When PETA (People for the Ethical Treatment of Animals) started its campaign against Vogue for flaunting fur on the magazine’s pages, the organization didn’t anticipate the lengths to which some of its members would go to get the message to Vogue’s editor-in-chief, Anna Wintour, that fur is not fashionable.

In December 1997, a group of activists painted bloody footprints on the sidewalk leading to Wintour’s Manhattan home, and left a pool of blood at her doorstep. Shortly after, the activists, calling themselves the "Paint Panthers," promptly left a message on the PETA answering machine claiming responsibility for the action. Earlier that year, another animal rights activist dumped a dead raccoon on Wintour’s plate while she was dining with friends in a restaurant. In April 2000, Freda Fox, a PETA member, delivered a package of maggot-infested animal innards to Wintour’s office. She later called PETA, identifying herself and explaining, "Anna stole this animal’s skin and his life, she might as well have his guts," a PETA press release quotes Fox as saying.
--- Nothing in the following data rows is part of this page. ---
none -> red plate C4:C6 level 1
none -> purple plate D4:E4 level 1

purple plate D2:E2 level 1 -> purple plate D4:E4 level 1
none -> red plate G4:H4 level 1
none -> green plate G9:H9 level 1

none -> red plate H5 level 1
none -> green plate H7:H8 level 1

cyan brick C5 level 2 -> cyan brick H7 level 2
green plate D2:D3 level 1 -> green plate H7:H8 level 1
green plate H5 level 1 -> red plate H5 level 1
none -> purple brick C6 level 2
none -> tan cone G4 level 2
"Very often, people feel so strongly that they take action on their own," said Joey Penello, a correspondent at PETA. He said that often no one is caught or charged by the police, but that the media hear that the activists are PETA members and assumes that PETA is responsible. And although the organization did not plan these protests against Vogue, PETA proudly reports the terrorizing activities of its members in press releases on its Web site.

PETA is just one of the organizations expressing its outrage over offensive advertisements in magazines. Others include ASH (Action on Smoking and Health), and Commercial Alert, both of which spend their time and resources protesting the power that magazine advertisements have on shaping the buying habits of millions of American consumers.

The ASH Web site criticizes cigarette ads that are aimed at people of color. Grievances include glossy images of a geisha smoking Virginia Slims or menthols just for blacks in multiple-page ads in magazines like People, Marie Claire, Essence, Latina and Home Journal.

Commercial Alert, a national family network whose mission is to protect children and communities from commercialism, advertising and marketing, also has a Web site, as well as letter writing campaigns. "So much of our advertising is done by corporate felons," says Gary Ruskin, the director of Commercial Alert. He names Cosmopolitan, Girl Teen, People and WM, as some of the "worst" magazines which portray negative images of women for the eyes of young adults.

While most of these organizations have little power compared to that of the magazine industry, organizations like PETA are gaining public attention. PETA supporters include movie stars Pamela Anderson, Sandra Bernhard and Woody Harrelson, all of whom have signed PETA anti-fur petitions aimed at Vogue. According to Penello, other fashion magazines such as Cosmopolitan have responded well to pressure from PETA and discontinued advertisements and fashion spreads using furs, but Vogue won’t budge. So the Vogue campaign has now become more personal, focused on Wintour. "Through our publicity, we’ve been able to show what kind of a person Anna Wintour is," said Penello. "She is the type of person who would throw on fur just to get the mail," he said.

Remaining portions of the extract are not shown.